Forget the New World Order

Have some Latin American housemates and you’re bound to get the fútbol bug. This is what really turned Off the Ball on to the beautiful game, and it’s been exactly 20 years ago that her formative experience was burnished in the climactic match of the World Cup in 1986.

So OTB is in a mucho sentimental mood as Germany and Argentina are set to kick off quarterfinal play on Friday, a rematch of that final in Mexico City. Given that OTB’s bloodlines run Teutonic, she was the only person in the household pulling for Der Mannschaft, which was a bit barren that year as the brilliant Jürgen Klinsmann was a Cup away from having his impact, much like he is now in directing the side in a rather un-German way.

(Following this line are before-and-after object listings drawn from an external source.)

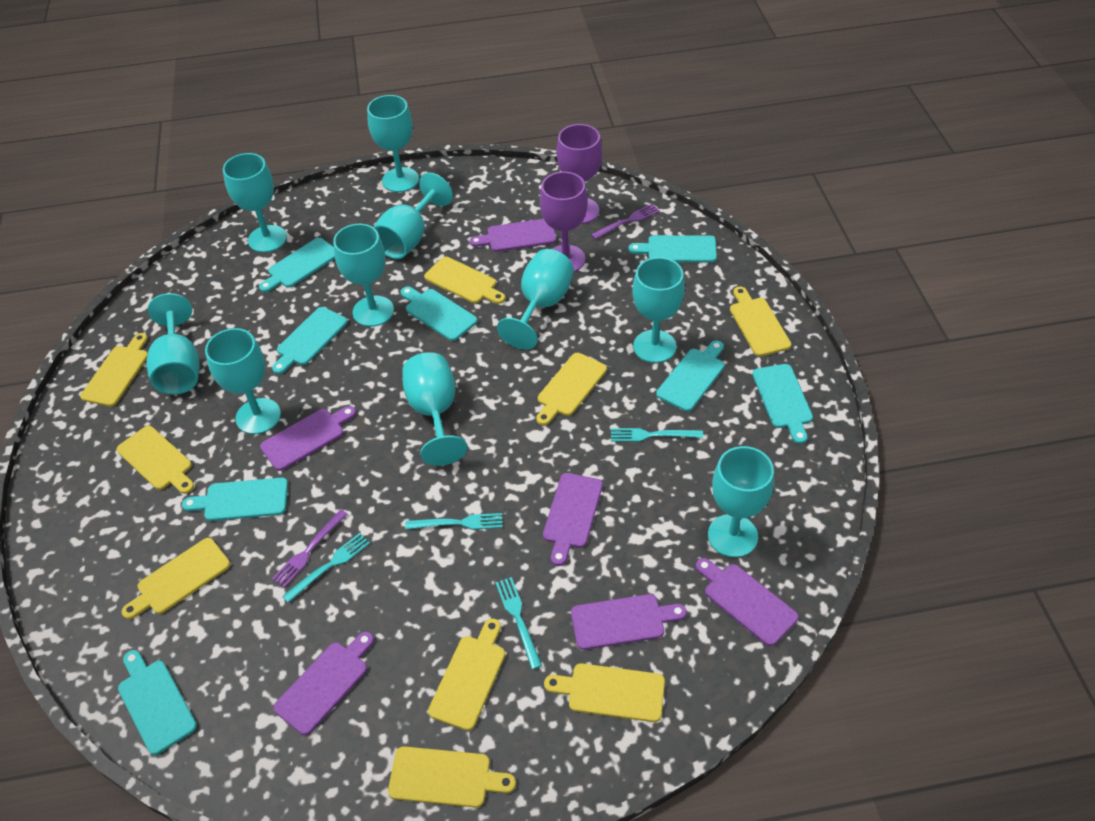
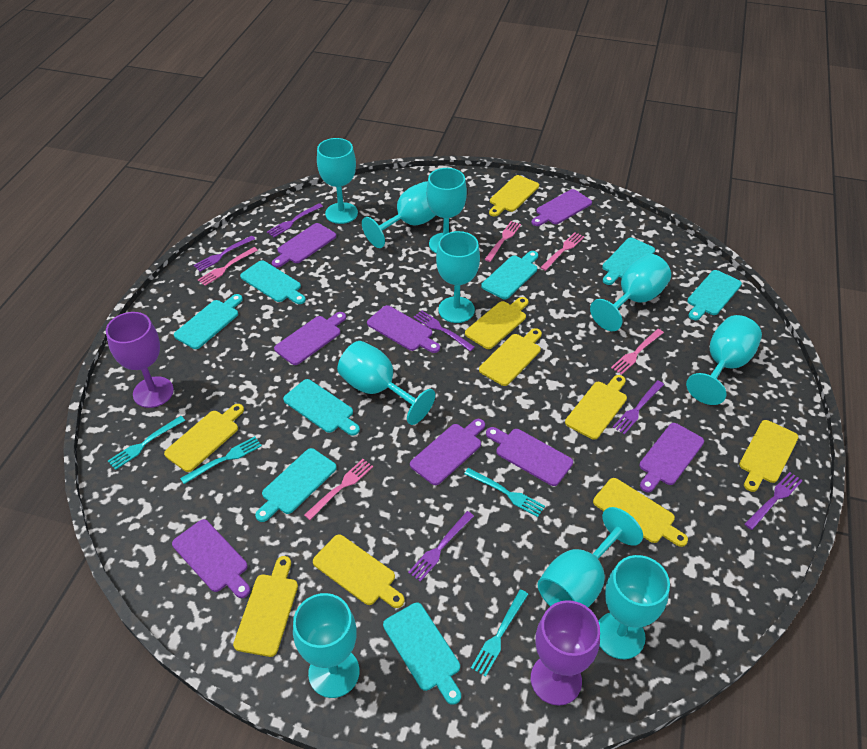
pink fork: 0 -> 5
purple cutting board: 6 -> 8
purple fork: 2 -> 6

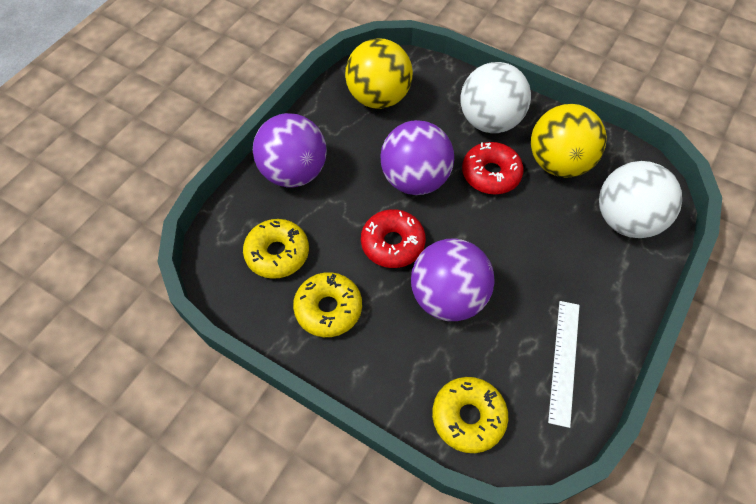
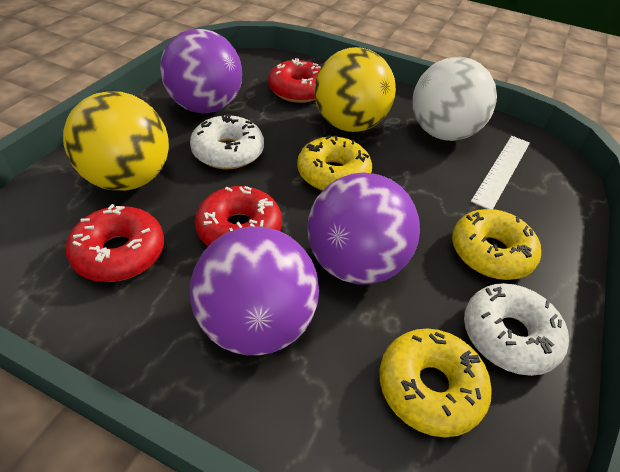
red donut: 2 -> 3
white ball: 2 -> 1
white donut: 0 -> 2

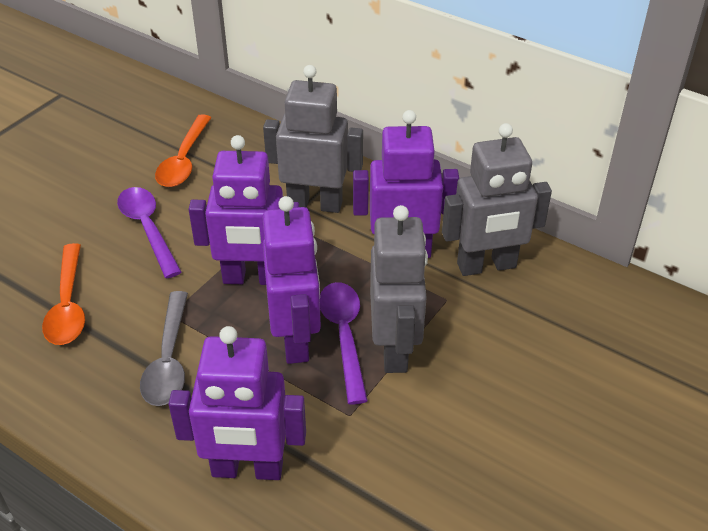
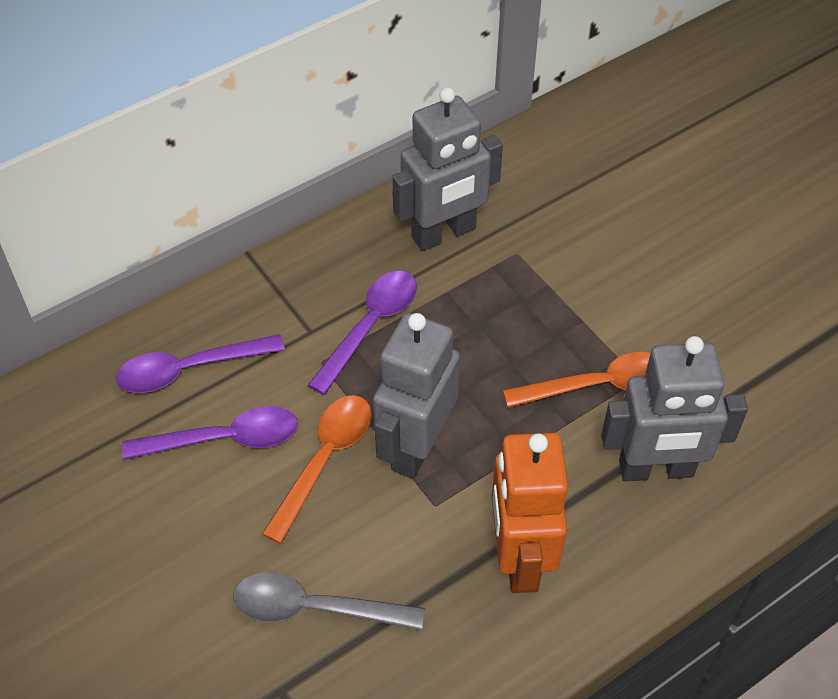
orange robot: 0 -> 1
purple robot: 4 -> 0
purple spoon: 2 -> 3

Those with whom she domiciled during this time were from the decidedly non-footy nations of Venezuela and Guatemala, as well as Chile, which had a pedigree years ago but has been a minor player of late. No matter, as they all shouted “Argentina! Argentina!” while the brilliant Diego Maradona hoisted the Jules Rimet Trophy.

And you think cheating and shabby refereeing are all the rage now in ‘06? Don’t forget, ‘86 was the Cup of Maradona’s infamous ‘Hand of God” goal against England, as well as a second strike against Old Blighty that ranks among the best in the game’s history. Instead of expressing guilt and remorse for his (mis)deed, Maradona further enraptured his part of the world by triumphantly giving his clearly illegal score an unforgettable moniker.

This was a very instructive lesson to OTB about the bonds of language and culture, and the pride of a region oft-colonialized but with its own distinctive manner of besting the Old World at its own game.

More than anything, however, this matchup is a harbinger of today’s World Cup talking point: The old powers are back!

Yes, the establishment footy media have been yapping for four years that the ‘02 Cup was a fluke, with South Korea and Turkey reaching the semis, and USA! USA! getting to the quarters, good heavens. The Argies and French went home early, and irate Italians protested their premature ouster by naming a row of flush toilets in Sicily after the referee who dared to let somebody else win.

Now in ‘06, the ship has been righted, as only newcomer Ukraine joins the fray with seven of the more venerable sides on the planet, and obviously this is cause for celebration. We are told that 10 of England’s starting XI are healthy, as it was not last time, given an extra week before the start of the Cup. Yes, this is essentially the lineup that was expected. Some say that’s exactly the problem with England.

It also helps to have this in Europe, where most of these players are based, rather than schlep halfway across the world. Last time, there were so many whiny babies complaining about having to travel so far. Let’s see, OTB’s flight to Tokyo was 15 hours, and then another two or so to Seoul, with a few hours of layover time in between. Not exactly like boarding Hooters Air to Myrtle Beach.

Here’s your daily Beckham-coming-to-the-States-someday fix. OTB can just hear his opening statement at the press conference now: ‘I’ve always wanted to a New York Red Bull, and Posh is fine with it too.’ On the other hand, some think The Bend It Boy is all washed up, but they must not be watching the World Cup. He’s the main reason a crap-looking side have gotten this far.

And his nation’s continued existence in the tournament undoubtedly is a boon to Germany, which supposedly is being drunk dry of beer by the Inger-landers.

Germany drunk dry of beer? Italy running out of pasta — and dive-bomber strikers?

Never!

Prosit! And enjoy the quarterfinals!